Feito Avô à pressa
E um dia quando acordei era avô.
Primeiro não me reconheci ao espelho. Depois fui olhando com mais atenção os objectos que me rodeavam, fotos de família espalhadas pelas estantes, pelas mesas, os álbuns de recordações…
Olhando melhor, na realidade aquele era eu mesmo, como o tempo passou rápido.
Tocou a campainha da porta.
Fui abri-la e entra-me de rompante, sem pedir licença, um bando de crianças aos gritos, a correr e a saltar, passando por mim como se eu fosse invisível e ocupando por completo o espaço disponível do apartamento relativamente grande, mas ao mesmo tempo pequeno do atafulhado de recordações.

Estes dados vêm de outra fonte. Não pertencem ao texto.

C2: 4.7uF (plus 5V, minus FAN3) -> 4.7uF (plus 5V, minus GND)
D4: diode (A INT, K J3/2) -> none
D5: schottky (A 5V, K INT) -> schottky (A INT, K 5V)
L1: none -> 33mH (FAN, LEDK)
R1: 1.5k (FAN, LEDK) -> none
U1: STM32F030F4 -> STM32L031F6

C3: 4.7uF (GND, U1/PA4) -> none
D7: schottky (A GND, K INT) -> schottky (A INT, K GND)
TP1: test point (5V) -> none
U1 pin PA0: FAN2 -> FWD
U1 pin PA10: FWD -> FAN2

Mal refeito de tamanha invasão oiço numa voz cintilante um “olá pai” que me fez regressar dos meus pensamentos e do estado de apatia em que ainda me encontrava. “São as férias grandes pai, lembras-te?”

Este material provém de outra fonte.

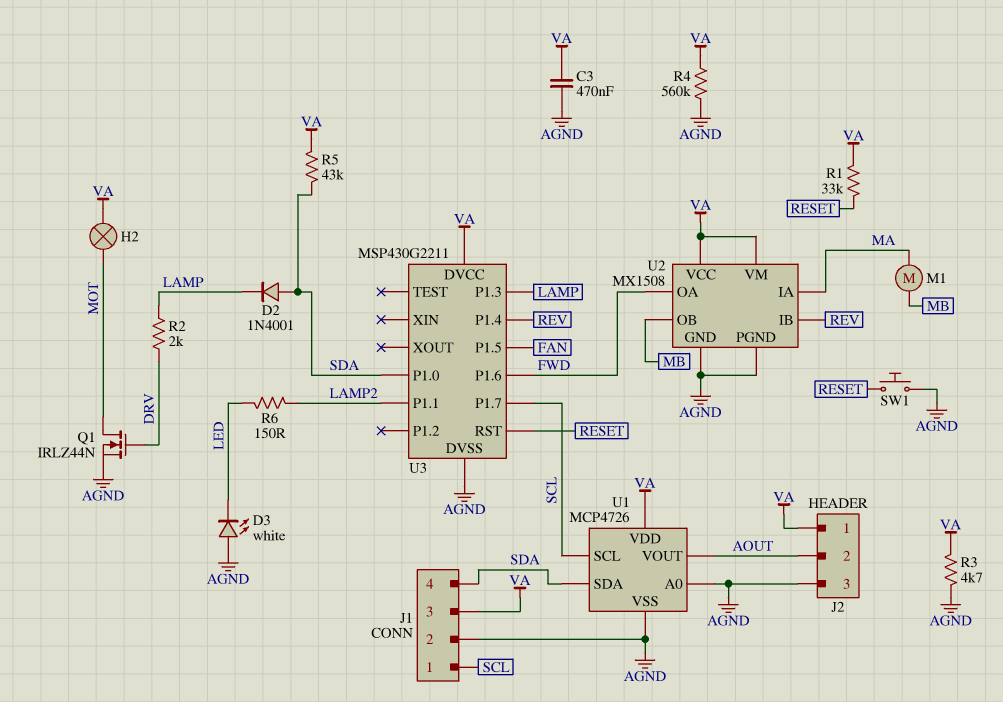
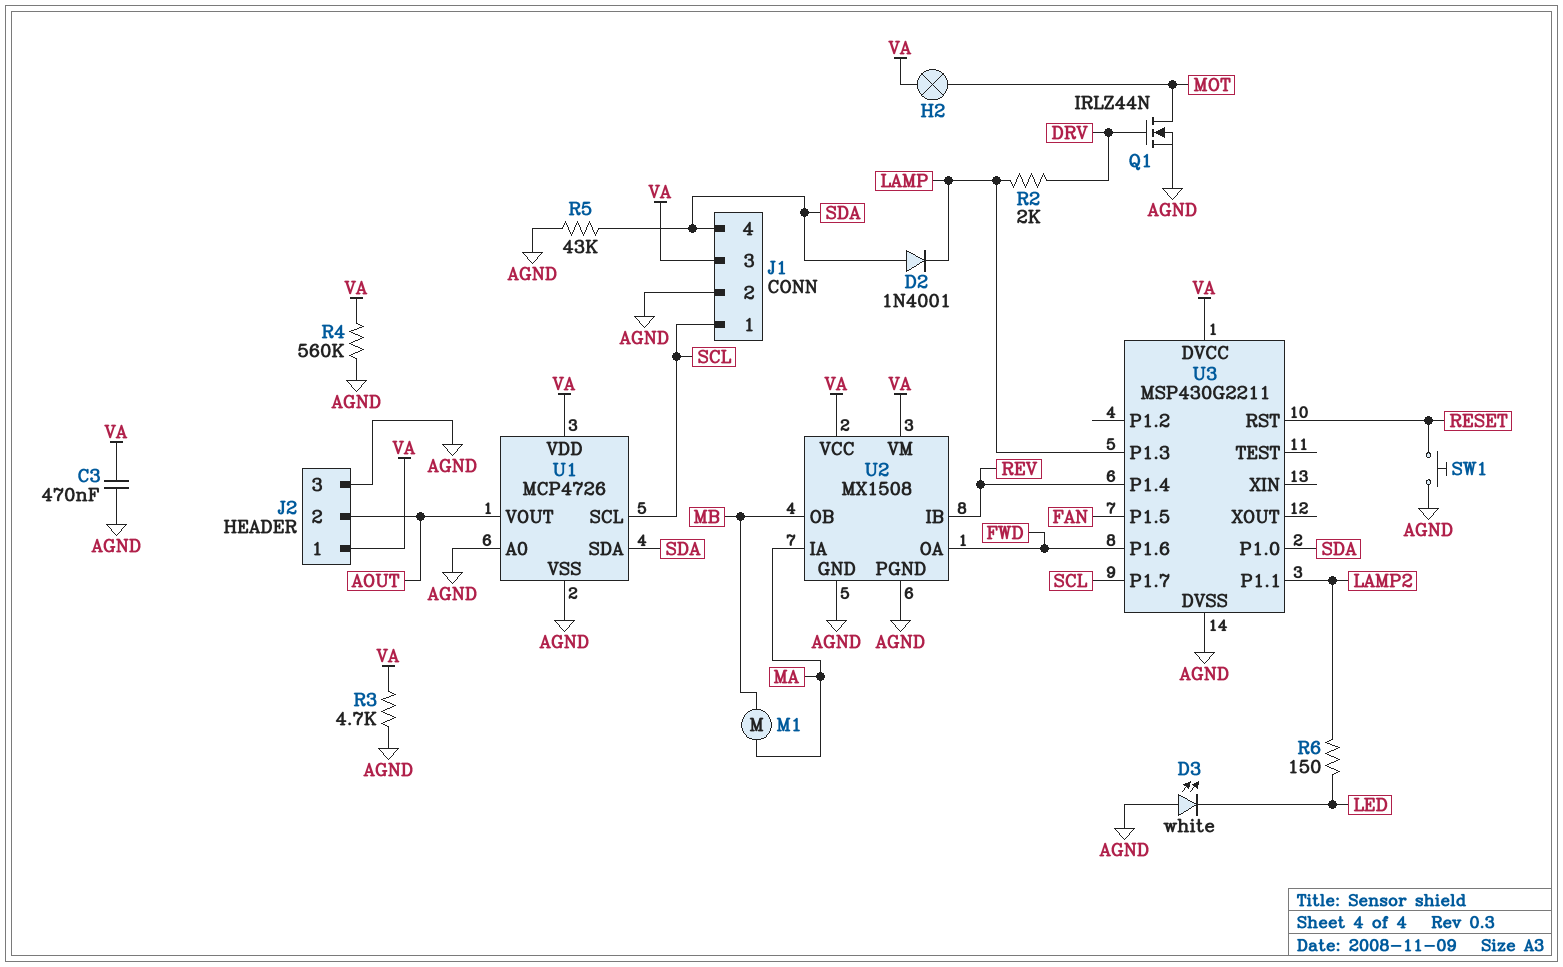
R1: 33k (RESET, VA) -> none
R5: 43k (SDA, VA) -> 43k (AGND, SDA)

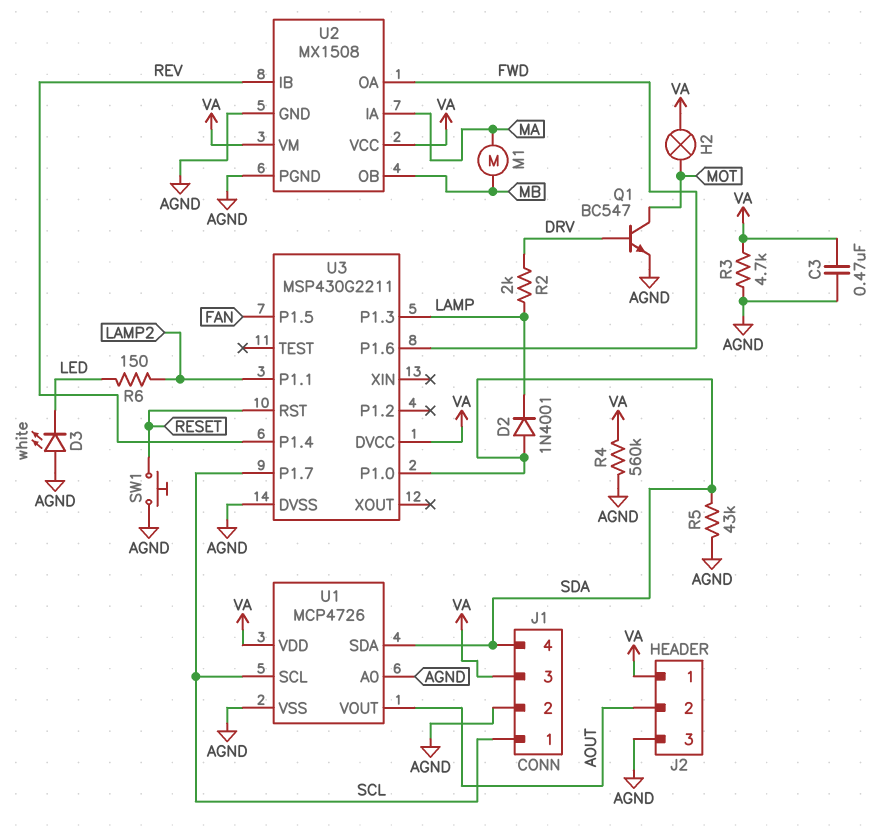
Q1: NMOS IRLZ44N (G DRV, D MOT, S AGND) -> NPN BC547 (B DRV, C MOT, E AGND)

Claro que já não me lembrava, mas fiz que sim com a cabeça.
Como se eu não tivesse mais coisas em que pensar.
“Venho buscá-los mais logo, está bem?”
Mais uma vez acenei afirmativamente, e levei com um beijo rápido e repenicado na face.
E agora? O que faço eu no meio desta criançada toda? Como vou sobreviver até ao fim do dia, e pelos vistos até ao fim da semana?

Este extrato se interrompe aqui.